Reverend Martin Luther King vs. a Catholic Jesuit Priest

Two men of God quoted St. Thomas Aquinas as a guide to making moral decisions. Reverend Martin Luther King, whose legacy we honor today, wrote from a Birmingham jail the following in 1963:

A Baptist quotes St. Thomas Aquinas

“One may well ask: “How can you advocate breaking some laws and obeying others?” The answer lies in the fact that there are two types of laws: just and unjust. I would be the first to advocate obeying just laws. One has not only a legal but a moral responsibility to obey just laws. Conversely, one has a moral responsibility to disobey unjust laws. I would agree with St. Augustine that “an unjust law is no law at all.”

Now, what is the difference between the two? How does one determine whether a law is just or unjust? A just law is a man-made code that squares with the moral law or the law of God. An unjust law is a code that is out of harmony with the moral law. To put it in the terms of St. Thomas Aquinas: An unjust law is a human law that is not rooted in eternal law and natural law. Any law that uplifts human personality is just. Any law that degrades human personality is unjust.”

A Jesuit quotes St. Thomas Aquinas

In contrast, Fr. Pat Conroy, a Jesuit priest and former chaplain for the U.S. House of Representatives, quotes St. Thomas Aquinas to rationalize an unjust law:

“How do we, within our constitutional system, how do we get to our Catholic value in this case, [when women have] the right to choose. By the way, I want to know the American who thinks the government should take away their choice in any area of their life — any area of their life. It’s an American value that each one of us can choose where our life is going. That happens to be a Catholic value, too. That we should all use our gifts and our talents and our intelligence as best we can to make the best choices we have the freedom to make.

Sometimes we don’t have the freedom to make really important choices because of fear, because of oppression, because of poverty, because of all kinds of things. Choice is a highly American value and it’s a church value. [Twelfth-century Italian priest and Catholic philosophical giant] Thomas Aquinas says if your conscience says to do something the church says is a sin, you are bound to follow your conscience. That’s Thomas Aquinas!

A good Catholic in our system could be saying: Given women in our system have this constitutional right, our task as fellow Christians, or as Catholics, is to make it possible for her to optimize her ability to make the choice.”

These are profoundly different takes on Aquinas’ teachings.
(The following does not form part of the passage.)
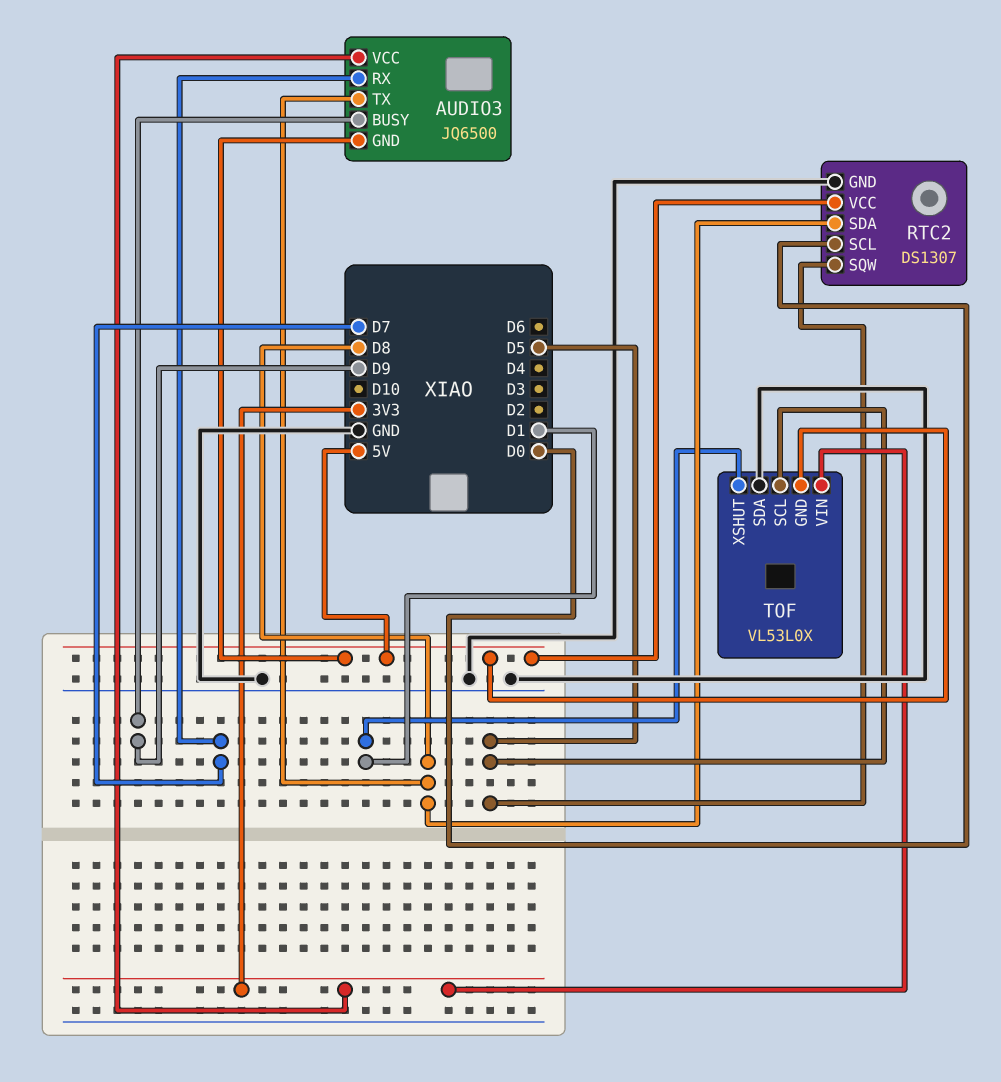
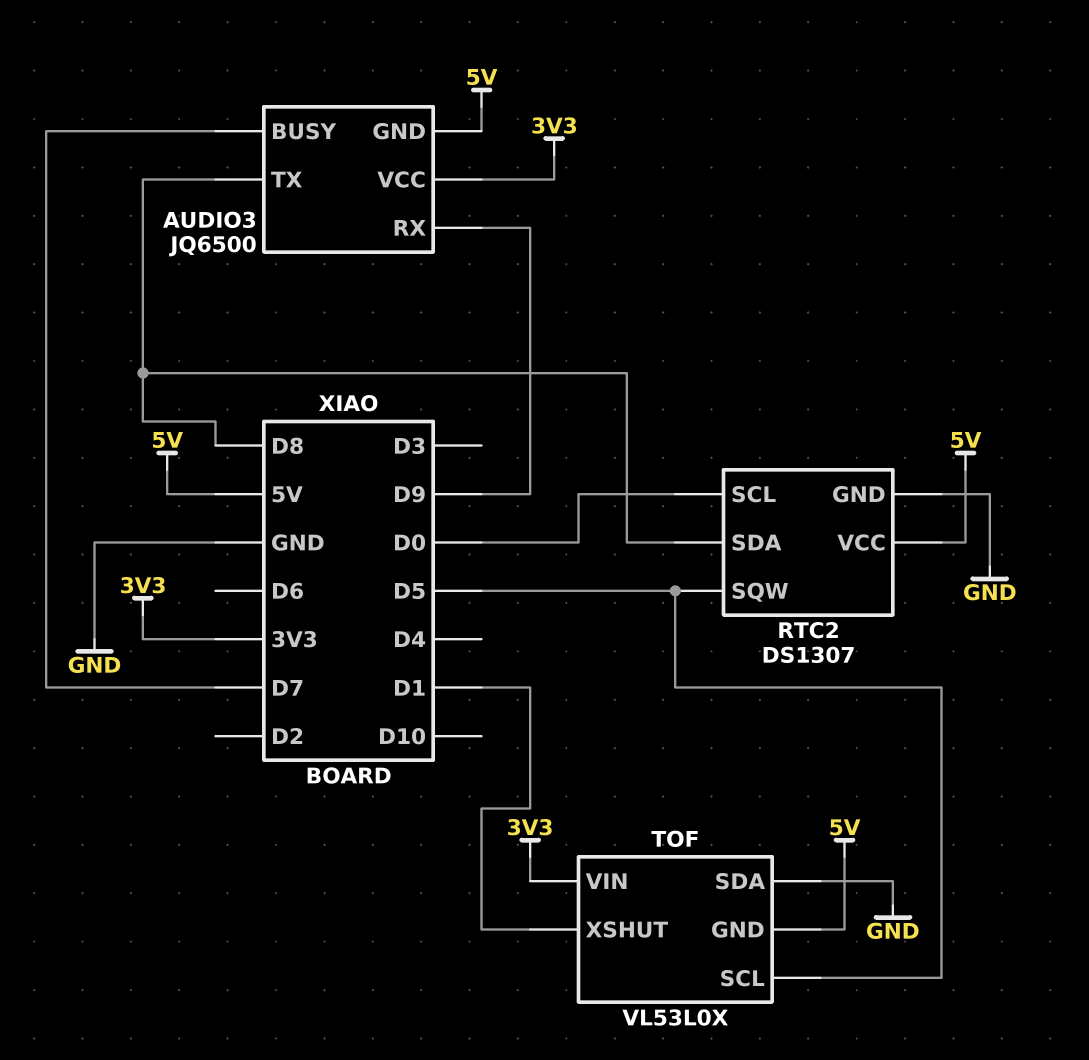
AUDIO3 pin BUSY: D9 -> D7
AUDIO3 pin RX: D7 -> D9

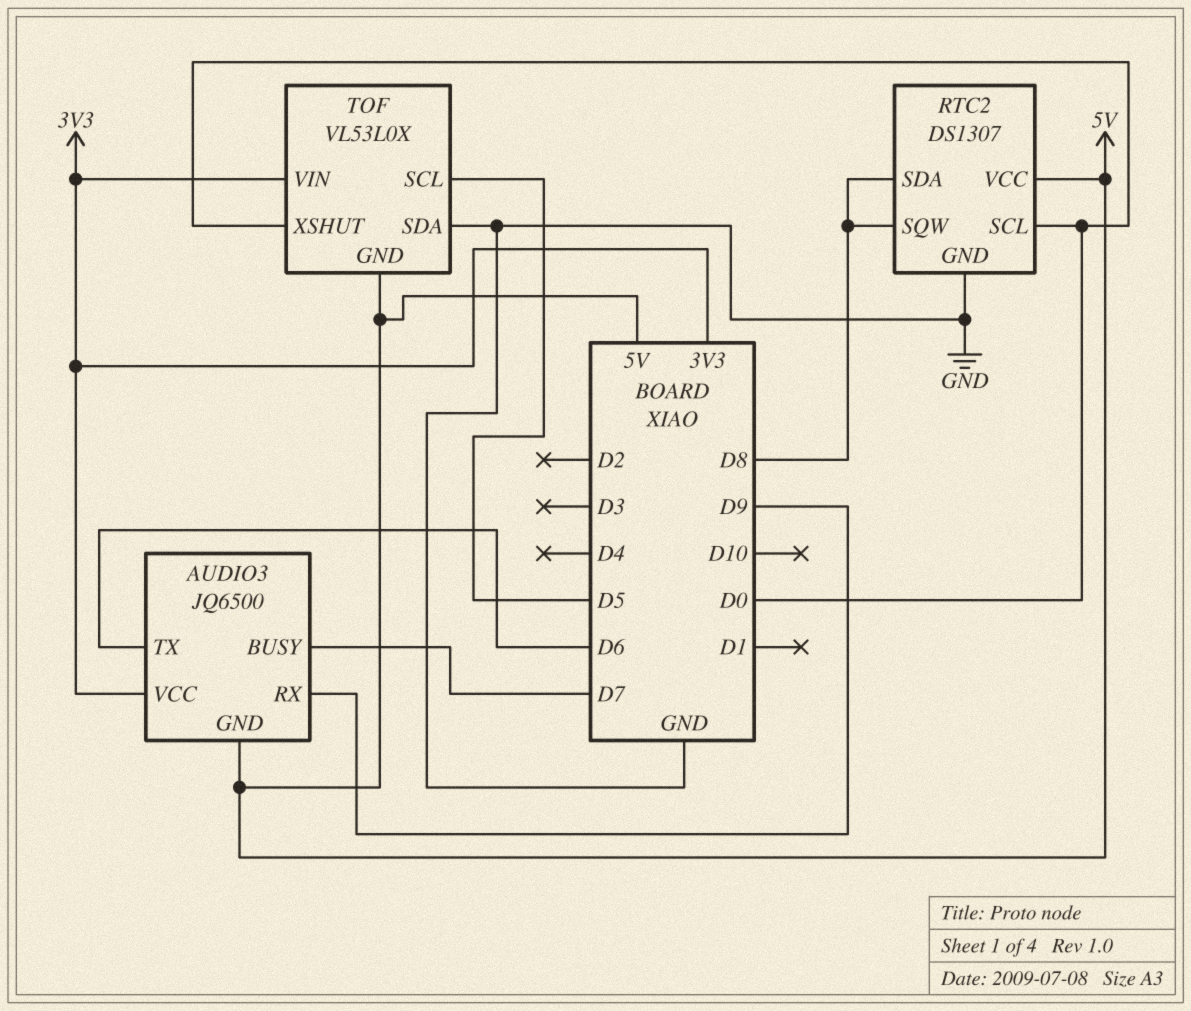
AUDIO3 pin TX: D8 -> D6
RTC2 pin SQW: D5 -> D8
TOF pin XSHUT: D1 -> D0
Clarification and corrections

John Huynh, Director of the Catechetical Institute for the Catholic Diocese of Des Moines (and a member of Pulse Life Advocate’s board), weighed in with some clarifications and corrections directed at Fr. Conroy’s interpretation of Aquinas:

John Huynh

John Huynh, Director of the Catechetical Institute for the Catholic Diocese of Des Moines

“Aquinas sees the goal of government legitimate only if it works to promote the common good in accordance with natural, divine, and eternal law.
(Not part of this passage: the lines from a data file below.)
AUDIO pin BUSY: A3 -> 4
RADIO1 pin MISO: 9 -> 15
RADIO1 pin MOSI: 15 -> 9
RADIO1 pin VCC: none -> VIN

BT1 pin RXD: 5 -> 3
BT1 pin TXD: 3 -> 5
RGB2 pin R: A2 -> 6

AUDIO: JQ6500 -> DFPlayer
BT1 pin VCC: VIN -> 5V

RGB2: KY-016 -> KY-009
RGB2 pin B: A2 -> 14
We make many good laws that constrict people’s freedom to protect them and the common good.  For instance, seat belt laws take away one’s choice to whether or not to put on a seatbelt when one drives.

Closer to the point about “this is my body and my freedom” are current laws prohibiting prostitution. In this sense, one of the government’s important goals is to protect and promote human life for the sake of the common good.  Thus, the government does not diminish an individual’s freedom by promulgating laws which protect human life; in fact, it is doing the exact opposite: it promotes human flourishing for the human person in his/her journey towards a relationship with Jesus Christ who is Truth and who will set him/her free.”

Eternal and Natural Law have been violated

Clearly, laws that discriminated against people on the basis of race violated “eternal and natural” law, as King states. (These laws were overturned by the Civil Rights Act of 1964 and the Voting Rights Act of 1965, thanks in part to Reverend King’s social activism.)

Clearly, laws that discriminate against the unborn person in the womb also violate these same eternal and natural laws. And yet Fr. Conroy stakes out a slippery position, as Huynh points out:

“I should observe that Father Conroy seems to argue here that even if abortion is a sinful choice that we should still let the woman make it since it’s her right.

So it seems like he is conceding to the position that the choice to abort is a wrong one, but that we should still allow people to make the wrong choices.

Yet, when it comes to matters of life and death, I do not think most people take lightly a choice that leads to murder, even if the choice was made in ignorance (hence involuntary manslaughter is still a felony).”

To reiterate Reverend King:

“Any law that degrades human personality is unjust.”

The principle applies to the abortion debate. Although King didn’t directly address the issue of abortion, he acknowledged that sacrificing black children was self-defeating:

“The Negro cannot win if he is willing to sacrifice the futures of his children for immediate personal comfort and safety.”

Sounds pretty pro-life, doesn’t it? St. Thomas Aquinas would approve.